Agile Team Lead : Useful New Role?
My pal Abby Fichtner, the HackerChick, blogged today about emerging agile team leadership patterns and practices, as had been reinforced for her by a recent presentation by David Spann. She lists beliefs and behaviors that, according to Spann, when held by whomever actually manages an agile team, tend to help or tend to hurt. These resonated with me strongly.
Premise: It Ain’t Project Management
Meanwhile, coincidentally, I had been in conversations for the last week with stakeholders about how, in an agile transition, old patterns of Project Management are not a good fit. Traditional Project Managers are typically insufficiently team-focused and insufficiently portfolio-focused, while too top-down and imperative. Agile teams and systems have long lifecycles and broadening authority and responsibility that traditional Project Managers cannot typically see. With all due respect to Spann (with whom I think I agree nearly entirely), I would claim that, adaptive or not, neither the adjective “Project” nor the noun “Manager” helps the person trying to lead an agile team. The old culture and terminology are equally misplaced in an emerging agile world.
So, true, the agile community has not had great answers to questions about who leads and manages agile teams, much less how. So, last week, when I was asked by my best Pillar pal and mentor what the main responsibility, the main tools, and the guiding principle of agile team leadership might be, I realized, after some reflection, that I have been baking these in my head for awhile, semi-consciously. David Spann and Abby Fichtner helped me bake them a bit further.
Premise: It Ain’t Tech Leadership
The Agile Team Lead (for lack of a better role term) is not the tech lead. Many teams need formal technical leadership; many teams may grow out of this, into a pattern of entirely emergent tech leadership and architecture. In any case, the tech lead role is not the right role (nor is it typically, as Abby implies, the right skills match or personality-type match) for team leadership overall.
Premise: It Ain’t Scrum Master
As Abby claims at the start of her post, focus on methodology alone, even while there is frequently a temporary place for a certain style of such coaching, is again not the right focus for an Agile Team Lead.

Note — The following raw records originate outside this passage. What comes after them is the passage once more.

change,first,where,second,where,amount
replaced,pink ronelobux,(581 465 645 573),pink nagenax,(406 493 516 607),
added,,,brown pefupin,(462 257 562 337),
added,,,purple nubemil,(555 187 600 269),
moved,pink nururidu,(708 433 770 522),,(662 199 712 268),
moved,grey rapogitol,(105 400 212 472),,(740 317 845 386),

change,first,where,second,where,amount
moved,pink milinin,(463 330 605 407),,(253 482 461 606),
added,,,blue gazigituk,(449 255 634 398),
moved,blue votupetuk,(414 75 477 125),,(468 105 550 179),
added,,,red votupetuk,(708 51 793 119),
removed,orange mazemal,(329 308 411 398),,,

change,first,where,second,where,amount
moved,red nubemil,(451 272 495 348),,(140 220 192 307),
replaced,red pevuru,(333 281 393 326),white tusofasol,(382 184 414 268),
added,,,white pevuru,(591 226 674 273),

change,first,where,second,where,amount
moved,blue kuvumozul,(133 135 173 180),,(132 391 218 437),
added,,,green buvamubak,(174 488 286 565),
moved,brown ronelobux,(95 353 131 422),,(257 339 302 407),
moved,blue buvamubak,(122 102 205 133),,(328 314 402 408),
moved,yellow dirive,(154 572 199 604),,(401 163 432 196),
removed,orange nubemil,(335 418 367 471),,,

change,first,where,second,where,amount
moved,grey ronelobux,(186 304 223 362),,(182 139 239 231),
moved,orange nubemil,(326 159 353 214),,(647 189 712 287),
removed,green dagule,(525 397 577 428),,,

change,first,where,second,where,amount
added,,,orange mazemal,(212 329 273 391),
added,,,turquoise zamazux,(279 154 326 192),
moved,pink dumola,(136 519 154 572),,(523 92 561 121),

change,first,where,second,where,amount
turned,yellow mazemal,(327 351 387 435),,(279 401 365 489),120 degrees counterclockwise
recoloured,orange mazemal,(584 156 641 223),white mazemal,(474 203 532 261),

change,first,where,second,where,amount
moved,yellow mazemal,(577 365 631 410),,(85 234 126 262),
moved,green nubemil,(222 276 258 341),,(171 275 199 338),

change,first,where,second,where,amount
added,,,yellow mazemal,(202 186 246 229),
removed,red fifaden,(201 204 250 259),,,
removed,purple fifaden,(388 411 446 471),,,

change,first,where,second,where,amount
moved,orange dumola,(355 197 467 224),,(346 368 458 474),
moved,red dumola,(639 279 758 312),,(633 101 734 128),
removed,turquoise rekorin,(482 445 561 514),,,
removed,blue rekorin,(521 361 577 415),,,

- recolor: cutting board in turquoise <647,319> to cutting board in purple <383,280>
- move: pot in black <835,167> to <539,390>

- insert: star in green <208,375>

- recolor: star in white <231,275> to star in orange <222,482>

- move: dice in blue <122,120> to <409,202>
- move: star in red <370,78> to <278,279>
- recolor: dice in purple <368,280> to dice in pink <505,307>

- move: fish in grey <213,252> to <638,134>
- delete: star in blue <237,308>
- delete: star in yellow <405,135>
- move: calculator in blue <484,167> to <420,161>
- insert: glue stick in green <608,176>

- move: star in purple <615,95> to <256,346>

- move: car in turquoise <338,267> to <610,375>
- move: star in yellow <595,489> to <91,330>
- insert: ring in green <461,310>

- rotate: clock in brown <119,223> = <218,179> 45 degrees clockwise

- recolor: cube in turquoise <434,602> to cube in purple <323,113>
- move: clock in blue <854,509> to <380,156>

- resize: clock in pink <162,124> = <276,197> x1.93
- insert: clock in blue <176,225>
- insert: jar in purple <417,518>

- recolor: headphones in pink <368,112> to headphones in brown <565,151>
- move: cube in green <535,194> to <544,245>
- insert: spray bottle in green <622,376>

This is another focus that is too narrow, and too short. The team should outlive its Scrum Master by years; that may be a measure of a Scrum Master’s skill: the ability to leave the team in a cohesive and self-improving state. No, process coaching is not exactly agile team leadership either.
Look! A Man with Nine Legs! Oh Bloody Hell, He Ran Away
We need something “completely different,” however rare, in our Agile Team Lead. Here are the things I now want:
Overarching Responsibility: Optimizing Flow of Business Value
In whatever ways a team improves: technical, interpersonal, process, practice, attitude, morale — we can measure and express them in how business value is delivered more and more efficiently, easily, steadily, skillfully, and (I’ve seen it) joyfully. The Agile Team Lead can trace all improvements back to how well the team delivers ROI and reduces code asset TCO, and back to how delighted the customer and team both are. The Agile Team Lead is in the business of knocking the customer’s socks off, over and over again.
Four Main Tools
The Agile Team Lead optimizes business value flow mainly with four varieties of tactic:
- Continuous Team Building — this includes all of the soft, fuzzy means Spann lists, whose ends are team cohesion, high ambient trust, high ambient respect, high morale, good humor, equanimity, close interpersonal connection. In Jazz, musicians talk about a band having so much groove that everyone can read everyone else’s mind. Reinforcing that is the Agile Team Lead’s link inward toward the team (bear with my link metaphor here for a few more paragraphs).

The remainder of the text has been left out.